After decades of extreme rhetoric and violence, we knew anti-abortion activists and politicians would continue to look for new ways to limit access to abortion and take away our constitutional rights. Regardless of what voters had said that day, they would still look for deceptive ways to take away our freedom to make our own private medical decisions. But back in August, I could not have envisioned the extreme overreach that legislators would attempt during the 2023 legislative session.

Despite the important issues facing our state — from jobs to health care to schools — certain anti-abortion lawmakers in Topeka have focused primarily on interfering in the private lives of more than a million Kansans.

They have pushed legislation that would criminalize abortion, target doctors and patients, allow people to sue Kansans who access abortion care, limit physicians’ ability to help vulnerable women through telemedicine, ban the safe medication needed to end a pregnancy early, and meddle in private medical decisions regarding the most complicated and heartbreaking cases.

And, if that weren’t enough, we have an activist attorney general interfering in our health care, dictating which prescriptions can be sent to Kansans and threatening pharmacists. Kris Kobach wants to make our private medical decisions for us. Last time I checked, he is not a medical doctor or a pharmacist. It is terrifying and should alarm every Kansan who cares about reproductive freedom, personal autonomy and privacy.

All this is happening just eight months after a massive vote to protect the constitutional rights of Kansans to make their own private medical decisions about pregnancy and abortion.

For months leading up to that vote, we were told that we must listen to the people. In June 2022, Senate President Ty Masterson told reporters that “it’s not what lawmakers would like to do, it is what the people would like to do” and that “it’s the people of Kansas’ decision.” And former attorney general and Republican candidate for governor Derek Schmidt said that “we have to listen to what voters say at the ballot box.”

Well, Kansas voters made their decision clear in August — rejecting the amendment 59% to 41%. That is a landslide victory in favor of choice and personal autonomy. Kansans voted no on giving “elected state representatives and state senators” more power to “pass laws regarding abortion.” Those were the exact words of the constitutional amendment.

The message was crystal clear. Yet at every turn, politicians have ignored the will of the people and tried to insert themselves into the private medical decisions of Kansas citizens.

These extreme politicians think they know better than we do what our families needs to stay safe and healthy. I beg to differ. I know how to love and care for my five children.

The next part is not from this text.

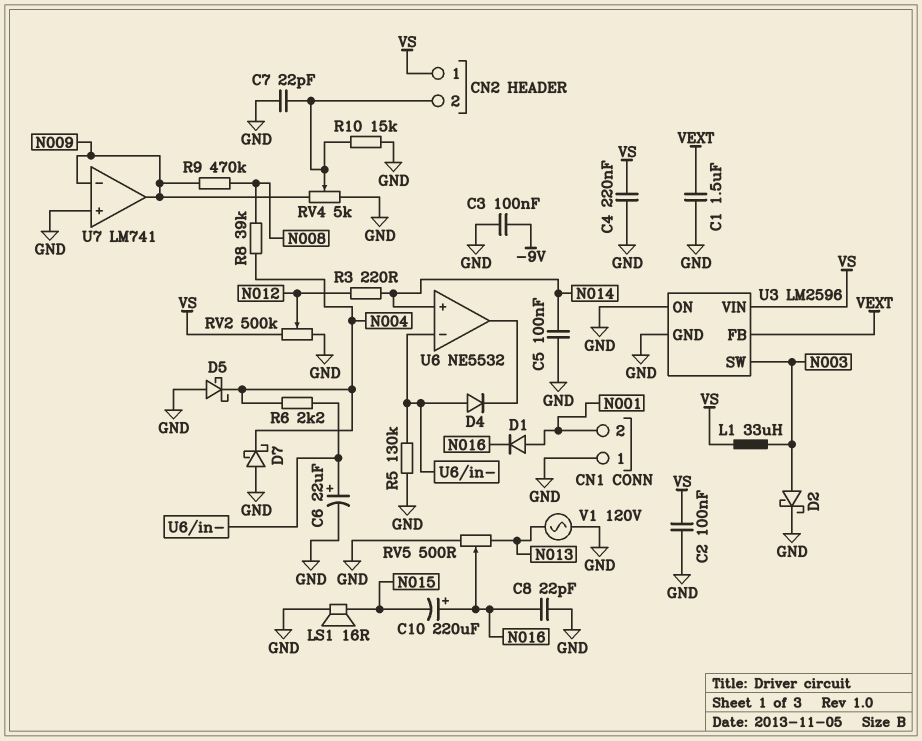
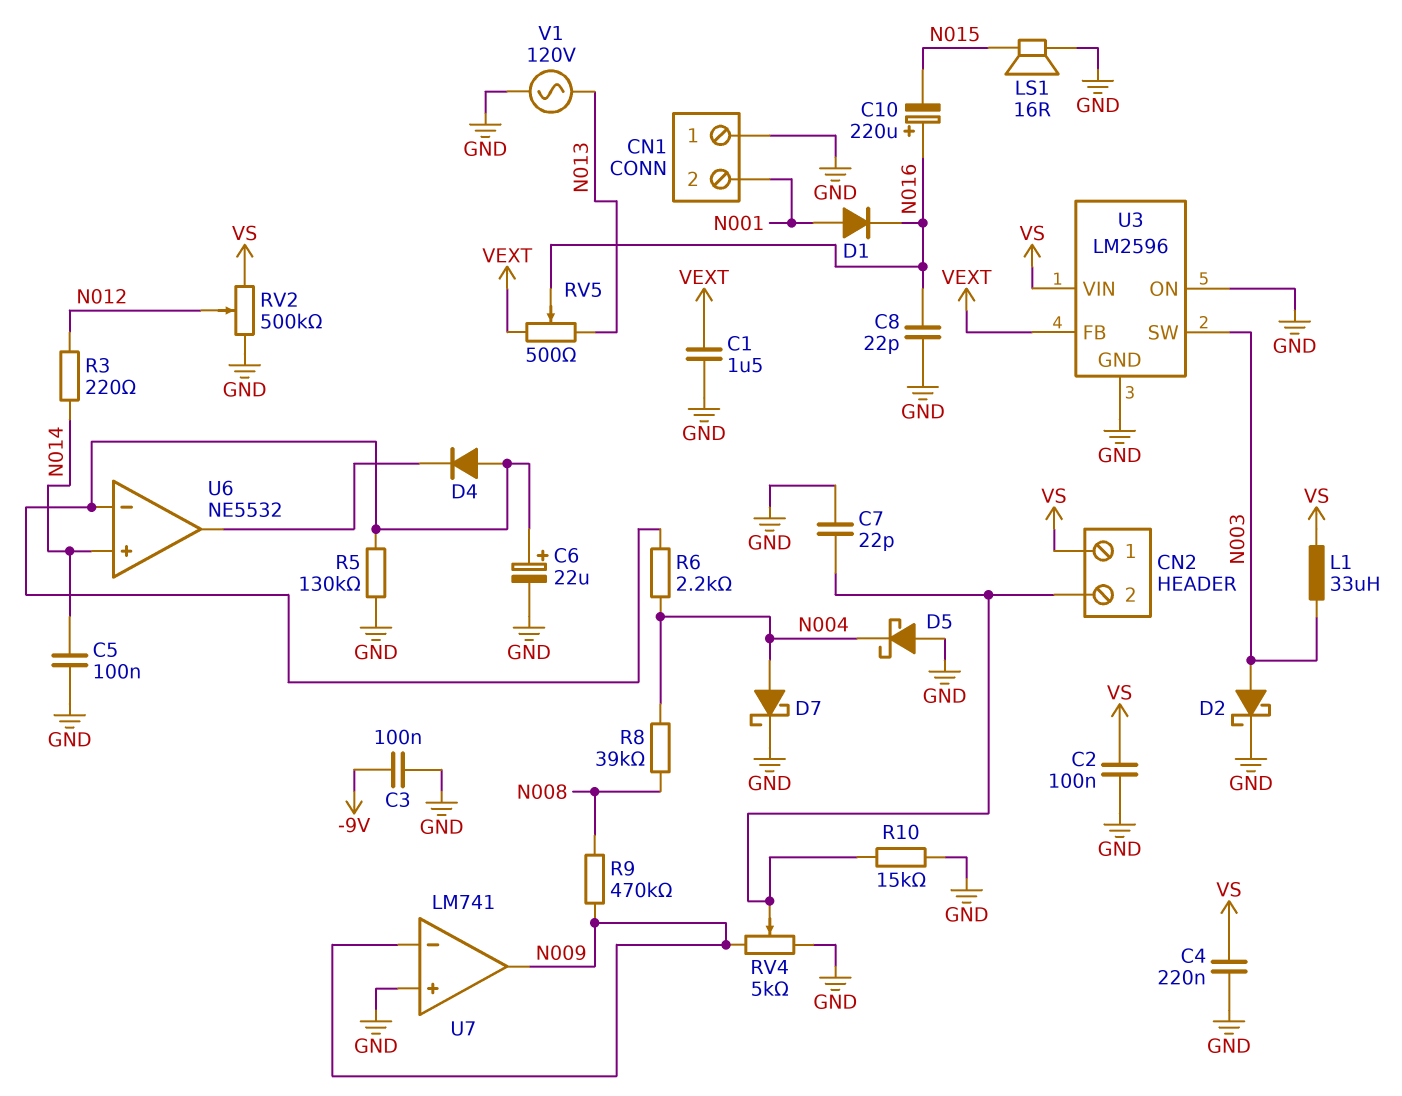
D7: schottky (A GND, K N004) -> schottky (A N004, K GND)
RV5: 500 (GND, N013, wiper N016) -> 500 (N013, VEXT, wiper N016)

When they need medical care, I will take them to their doctor — not to my state legislator.

If we hope to protect our personal liberty and freedom, we must stand up for these shared values. If politicians succeed in taking control of our medical decisions, there’s no telling what they will do next. Will they ask our daughters for menstrual records when they get to high school? Will they force kids to be physically examined? Will they make us get state approval for birth control? Will they force me to risk my life to carry a dying baby?

All Kansans deserve the freedom to make our own decisions about our medical care and that of our family. We have a constitutional right to control our body. We deserve privacy. Politicians in Topeka should stop this extreme campaign of government overreach.

About the author: Ashley All has spent two decades working in Kansas politics and public policy. She served as communications director for the Kansas attorney general and later as communication director for Gov. Laura Kelly. Most recently, Ashley served as spokesperson for Kansans for Constitutional Freedom — the coalition that secured a landslide victory for reproductive rights in August 2022. She lives in Lawrence with her husband and five children.